Es una crónica vívida, palpitante, con acceso directo a sus principales protagonistas, que conjuga testimonios de los propios músicos, sus amigos, familiares y gente de su entorno, con los diarios íntegros de Sophie Richmond, quien fuera secretaria y manager de la oficina de los Pistols cuando solo contaba 26 años (y pareja del diseñador Jamie Reid, responsable de la imagen de sus portadas y carteles, a quien ya dedicamos aquí un texto) y amplias entrevistas de Julien Temple, el cineasta que mostró todo esto al mundo a través de la gran pantalla en las películas The Great Rock ‘n’ Roll Swindle (El gran timo del rock and roll, 1980) y The Filth and the Fury (La mugre y la furia, 2000).
«Sophie Richmond, secretaria de la oficina de los Pistols, y el cineasta Julien Temple, se erigen como dos de los grandes protagonistas del libro».
El libro tiene mucho de la estética de la época. De los collages que marcaban la incipiente cultura del fanzine. De los coloristas, chillones y provocadores carteles de Jamie Reid. Y de los sensacionalistas titulares de la prensa de la época: muchos de ellos aparecen reproducidos, tal cual fueron publicados en su día, en las páginas de Dios Salve a los Sex Pistols, porque Johnny Rotten, Glen Matlock, Steve Jones, Paul Cook y -sobre todo- Sid Vicious fueron un auténtico caramelo para los tabloides amarillos (y también para la prensa teóricamente más seria) por sus desmanes, ya fueran sus exabruptos en directo en el programa de Bill Grundy (secundados por Siouxsie Sioux y el resto de misfits con crestas del llamado contingente de Bromley), ya fuera su forma de celebrar el Jubileo de la Reina presentando «God Save The Queen» en un barco que surcaba el Támesis o ya fuera exprimiendo económicamente a las discográficas que les ficharon para que estas luego se arrepintieran en un plis plas, como les ocurrió a A&M y EMI antes que de dar con la horma de su propio zapato en Richard Branson y Virgin. Que el do it yourself valía a la hora empuñar unos instrumentos sin apenas nociones de técnica era una cosa, pero que fueran idiotas es otra bien distinta. Y no lo eran. No al menos como para no proyectar sus canciones al público. Eran punks, pero nada tontos.

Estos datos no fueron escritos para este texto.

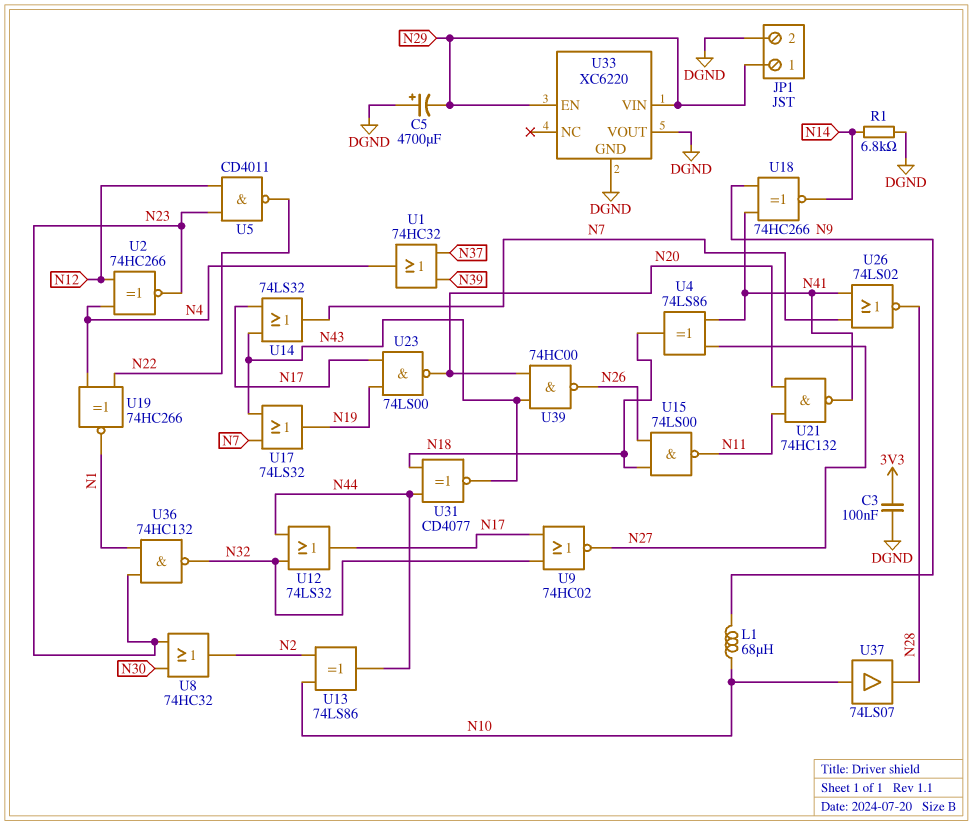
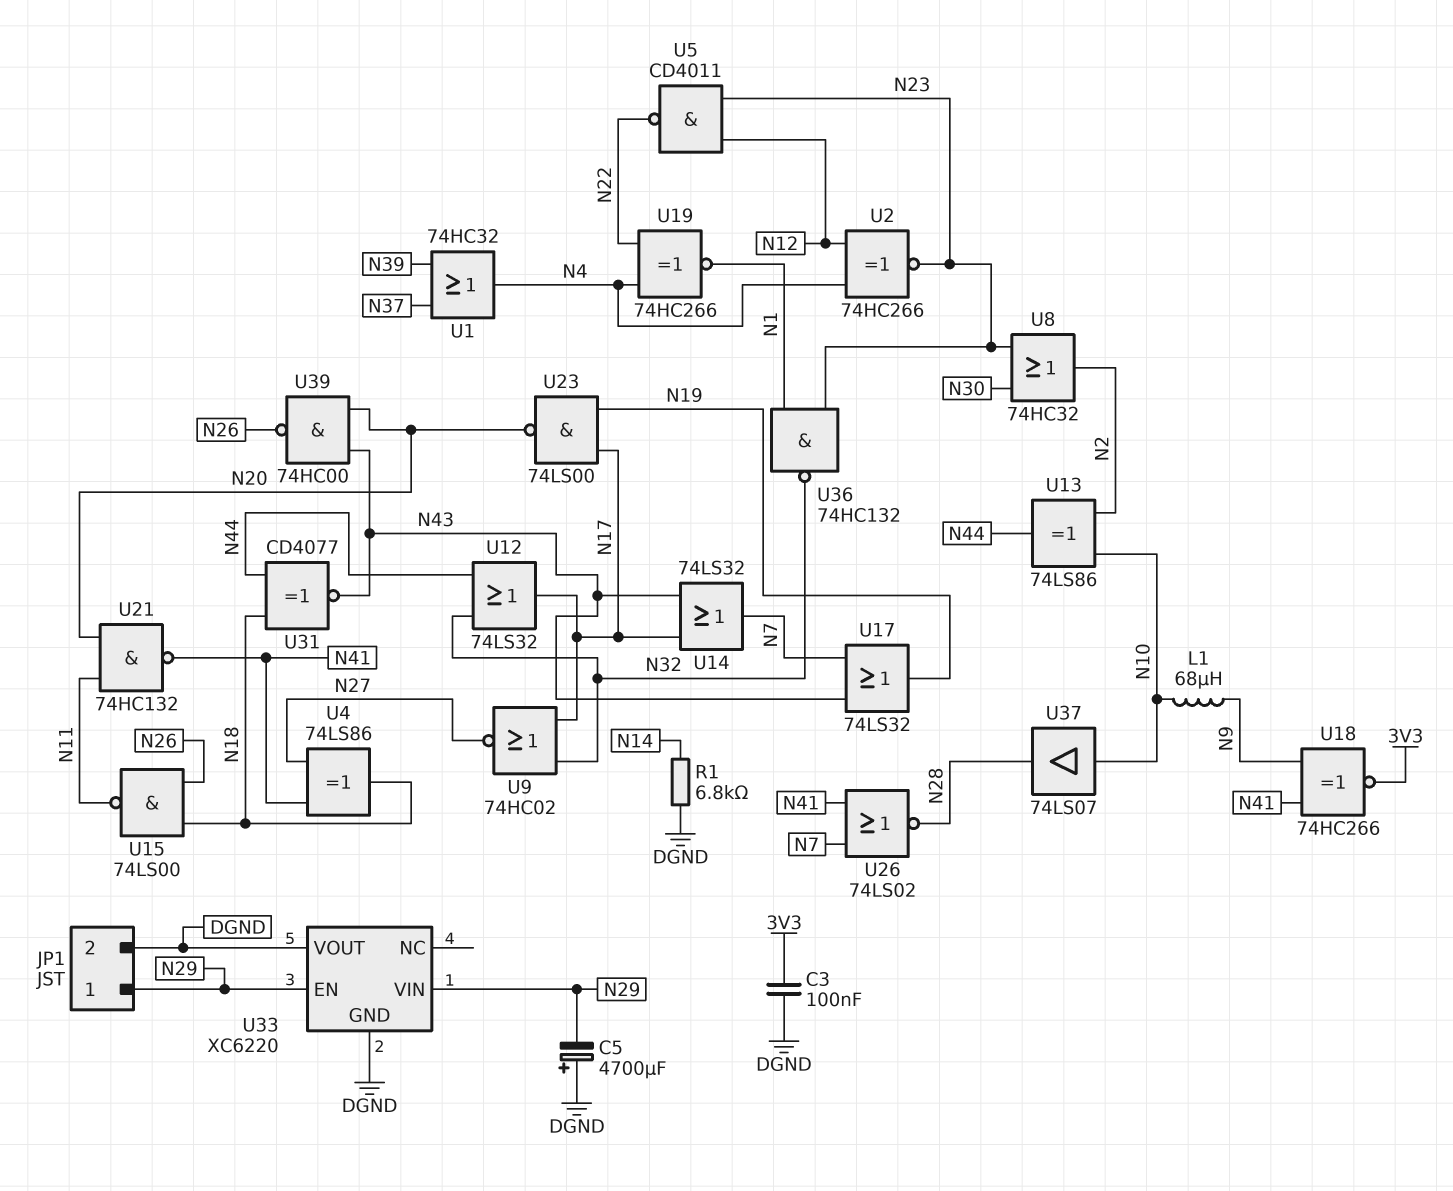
U18: XNOR 74HC266 (in N9, in N41, out N14) -> XNOR 74HC266 (in N9, in N41, out 3V3)

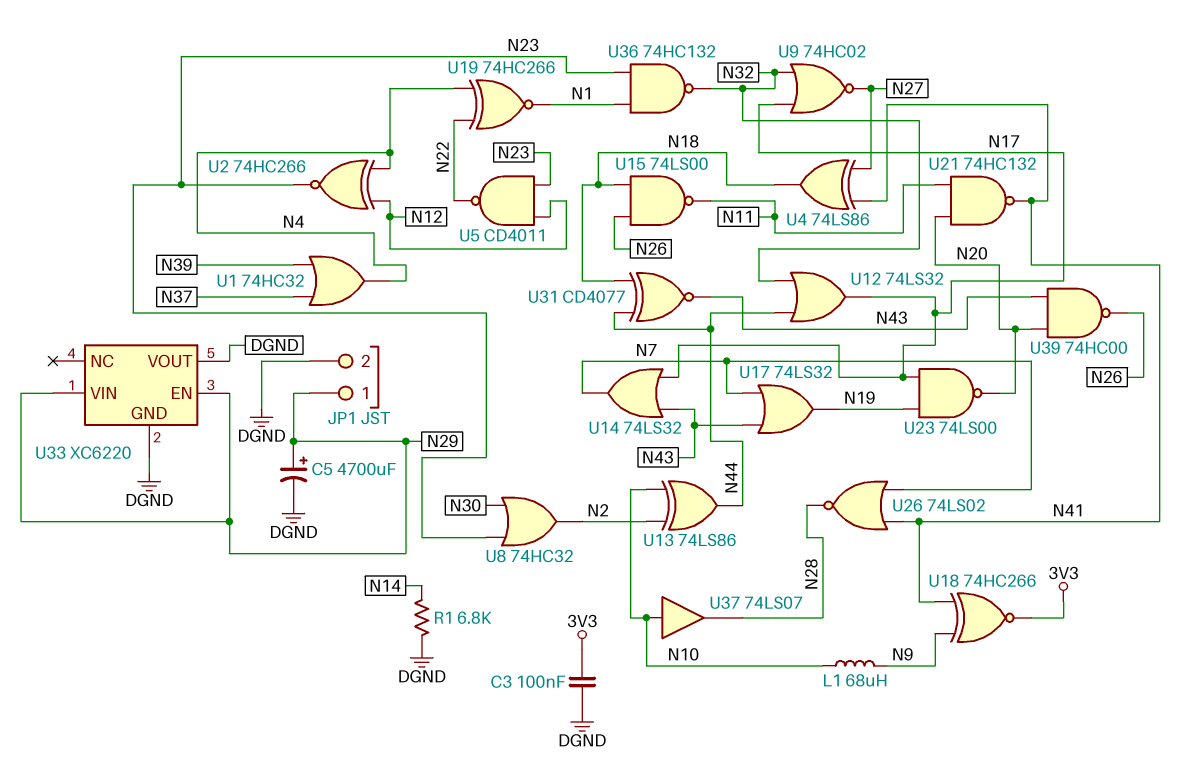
C5: 4700uF (plus DGND, minus N29) -> 4700uF (plus N29, minus DGND)

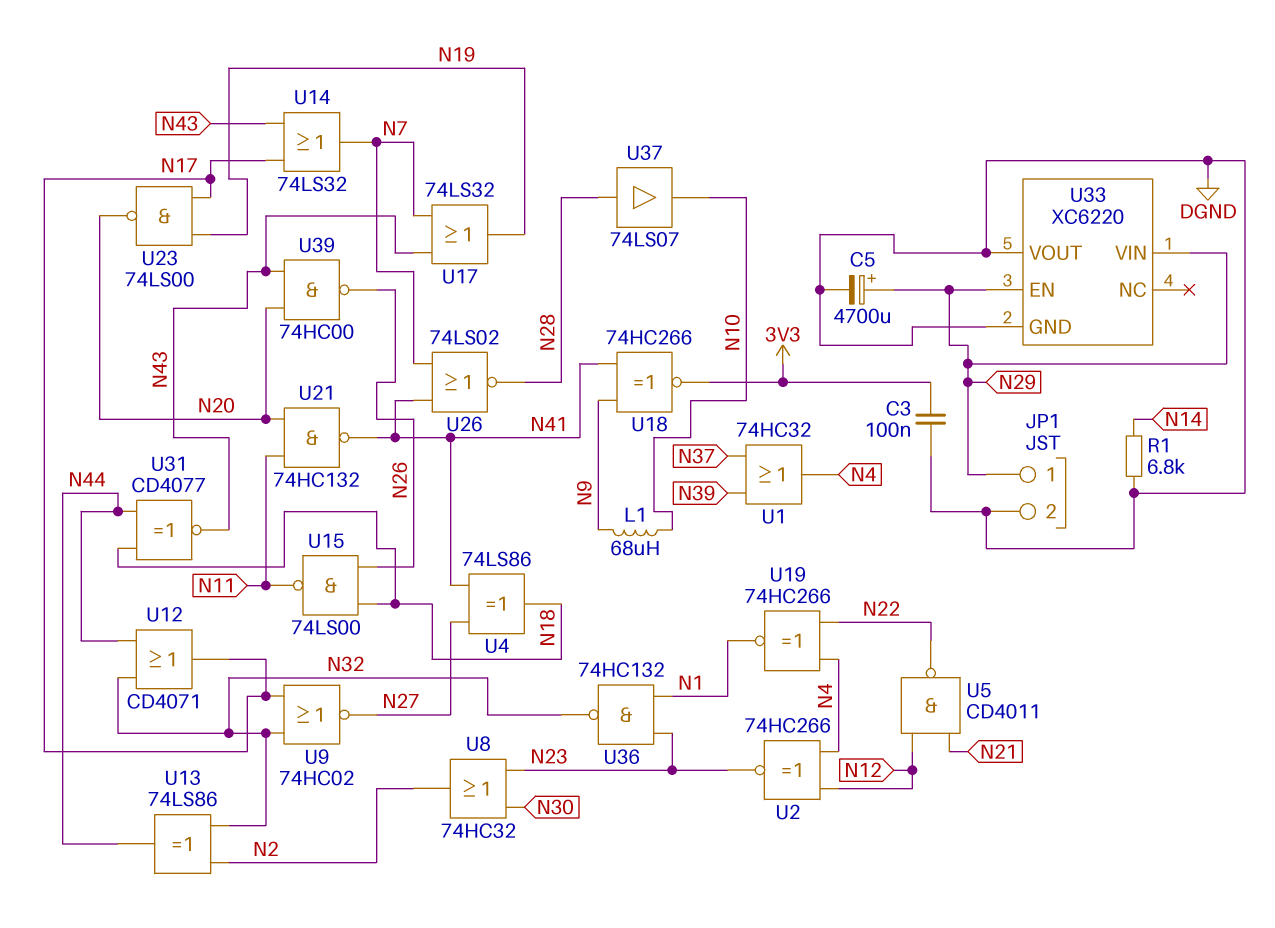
U5: NAND CD4011 (in N12, in N23, out N22) -> NAND CD4011 (in N12, in N21, out N22)
U12: OR 74LS32 (in N32, in N44, out N17) -> OR CD4071 (in N32, in N44, out N17)
U13: XOR 74LS86 (in N2, in N10, out N44) -> XOR 74LS86 (in N2, in N32, out N44)
U37: buffer 74LS07 (in N10, out N28) -> buffer 74LS07 (in N28, out N10)

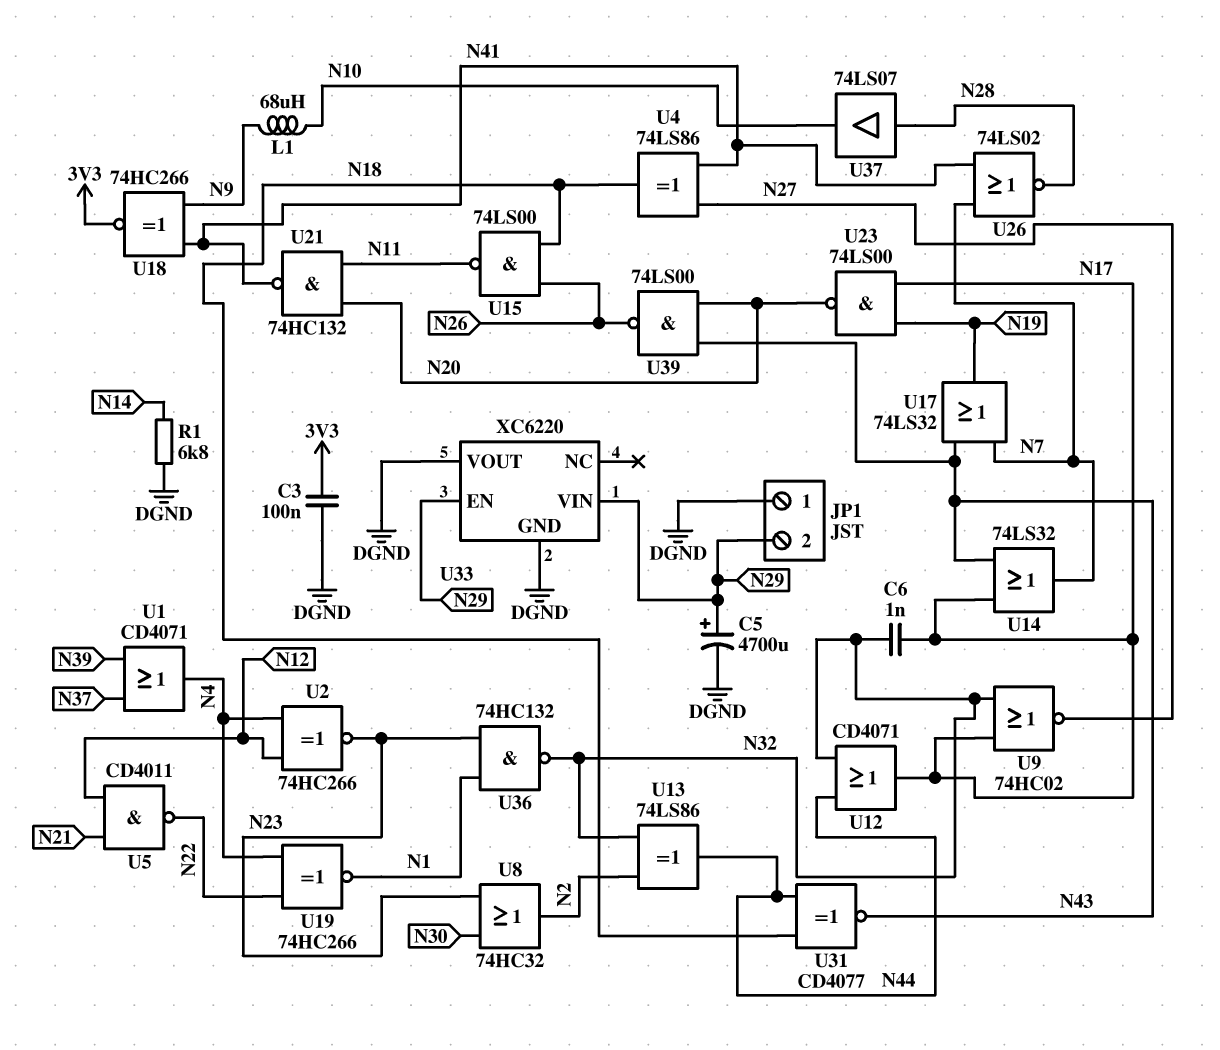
C6: none -> 1nF (N17, N32)
JP1 pin 1: N29 -> DGND
JP1 pin 2: DGND -> N29
U1: OR 74HC32 (in N37, in N39, out N4) -> OR CD4071 (in N37, in N39, out N4)
U39: NAND 74HC00 (in N20, in N43, out N26) -> NAND 74LS00 (in N20, in N43, out N26)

Hay también un esmerado apartado en el que algunos fans de todos los rincones de mundo expresan sus deseos y algunos de sus delirios, plasmados de un modo idéntico a lo que luego explotaría Fred Vermorel en Starlust. Las fantasías secretas de los fans (Contra, 2021), algo que sirve para redondear la mejor historia posible sobre un fenómeno y una banda irrepetible, en todos los sentidos.